In California, the proposition of contention was a ban of gay marriage. In fact, a ban on gay marriage was on the ballots in three states and a ban on homosexual adoption in one. All passed including the one in super liberal land also known as California. What’s even more shocking to me than the fact that the bloody thing passed is that as the African Americans voted 90% in favour of electing a coloured president thus moving their civil rights movement and quest for equality further, they voted away the rights of an existing oppressed minority by a majority of 70% among their own race. While blacks favoured a black president overwhelmingly, they also supported abolishing the rights of married gay couples in the great majority.

Even more than simply defining marriage, prop-8 also determined whether or not gay couples would have access to the same rights and benefits that heterosexual married couples do.

There are so many things wrong with prop-8 that I can’t even really go on to list them. That would make this one heck of a boring entry and heck, I’m already sounding pretty dry. So far there has been no mention of fat people exploding at a distant fast food joint or rabid kittens intent on dominating Vancouver Island. I’m sorry but I’m not even going to mention those…again.

Prop-8 was well funded on both sides. Religious zealots and wing nuts urged their congregations to donate money to take away the marriage rights of gays lest we all catch their evil disease. Flower arrangers and truckers that normally keep to themselves for reasons best not mentioned at a truck stop diner rose to the defence of their brethren and hoped to defeat the measure that would rob them of the most basic rights enjoyed by married couples. Simple things such as inheritance rights or death benefits resulting from the loss of a partner.

History was written of course and prop-8 passed as a state constitutional amendment that defined marriage as between a man and a woman. Of course this will see its day in the courts and the amendment will be declared unconstitutional federally and gays will get the right to marriage back but my own position is that prop-8 was a great idea…it was just completely misguided.

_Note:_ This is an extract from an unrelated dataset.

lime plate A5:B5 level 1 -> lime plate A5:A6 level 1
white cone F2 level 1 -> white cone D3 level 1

Here’s the straight dope on marriage. The word “marriage” is a religious term. It’s not a term that is only linked to civil law and in fact finds its origins in religious tradition and institutionalized acceptance of god and divinity. That was then…and for some reason, we dragged it into now. Now, marriage is an interchangeable term and that creates a lot of confusion and havoc. Marriage may as easily refer to a civil contract between two people as it may refer to a divine endorsement of the relationship that exists between two people. It is because of this interchangeable nature and solid connection to millennia old religious traditions that when two men are married, a god bag who can’t get over a badly interpreted part of some dusty old book will get upset. You can never make gay marriage acceptable to all because the state is handing out a license that strongly implies (if not outrights confers) a religious endorsement for a relationship.

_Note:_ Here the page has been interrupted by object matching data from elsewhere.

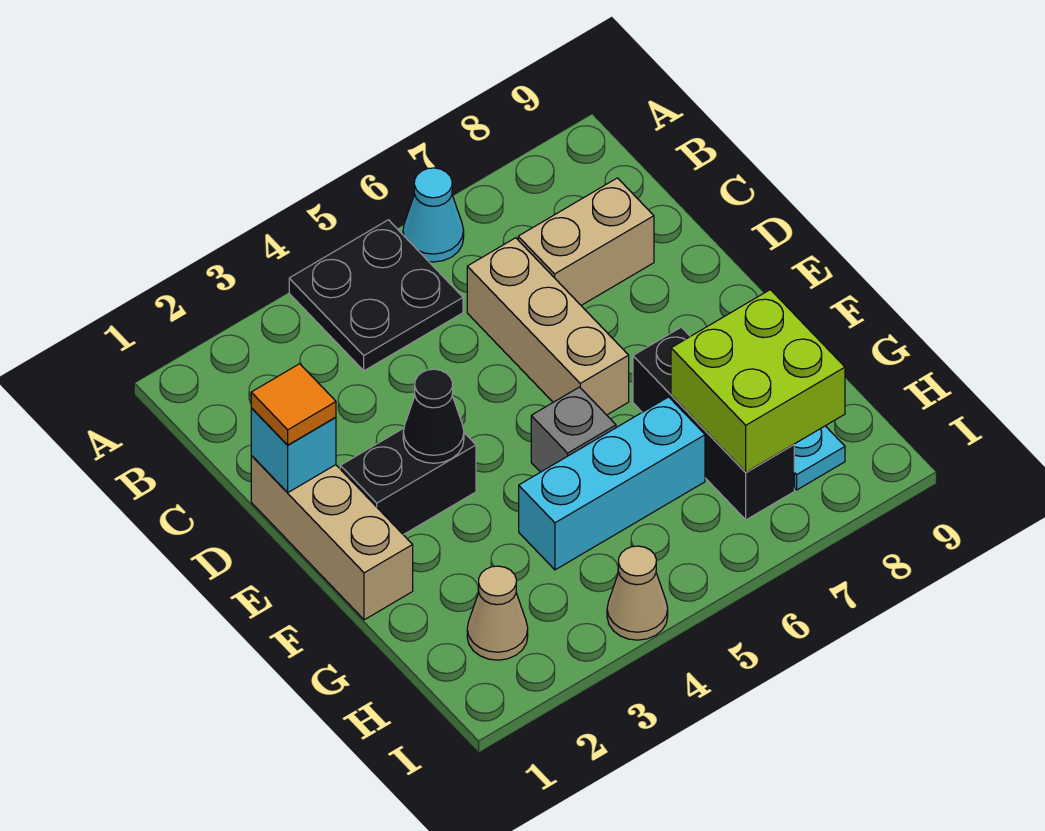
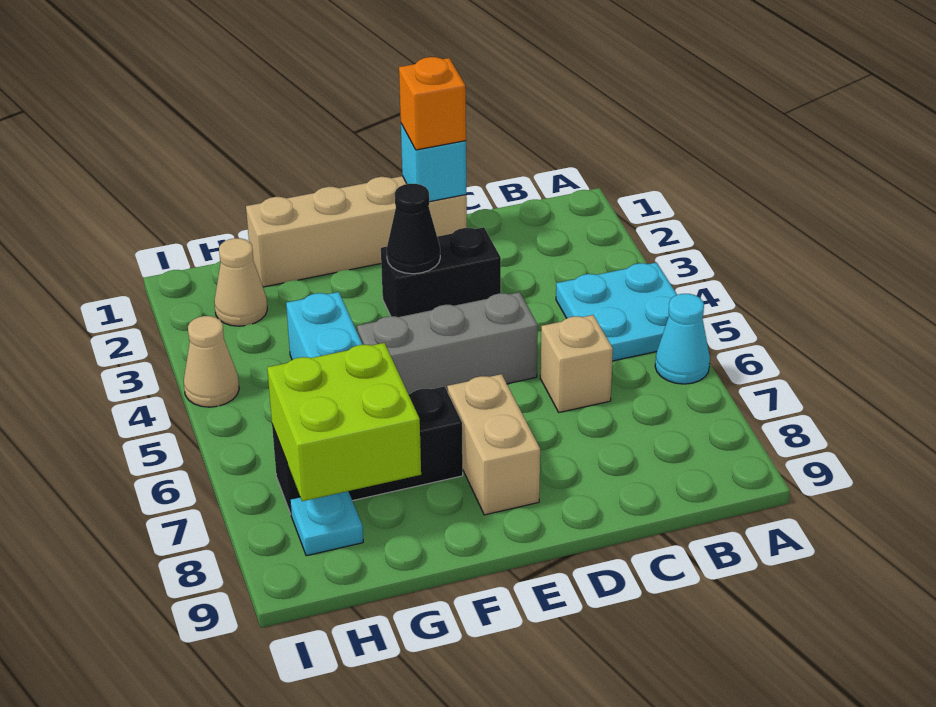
black plate A4:B5 level 1 -> cyan plate A4:B5 level 1
tan brick C6:E6 level 1 -> tan brick C6 level 1
tan brick C7:C8 level 1 -> tan brick E7:E8 level 1
tan brick D1:F1 level 1 -> tan brick D1:G1 level 1
orange tile D1 level 3 -> orange brick D1 level 3
black brick E2:E3 level 1 -> black brick D3:E3 level 1
grey brick F5 level 1 -> grey brick D5:F5 level 1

The state needs to get out of the marriage business and prop-8 in California should have been asking whether or not the state should even be involved in giving out marriage licenses as opposed to domestic partnership licenses. You can never escape the religious connection to the term “marriage” and so you can never make this a dispassionate issue of civil law. People of all types are deserving of equal treatment as human beings, that much is simply true. To solve the inequity that exists regarding homosexual couples wanting the same rights and responsibilities that come with being married, the government should immediately stop conferring “marriage licenses” to people and give them something like civil union licenses or something.

If you read my blog, you’ll know that I hate the government and would like to see it one day disappear from this wonderful thing we call the planet earth. In the meantime though, I think it would at least be a step in the right direction if we could only have people stop demanding that the state define their relationships.

Ask yourself for just a second, do you really need the government to define the relationship you have with your significant other via a term with undeniable ties to religious tradition?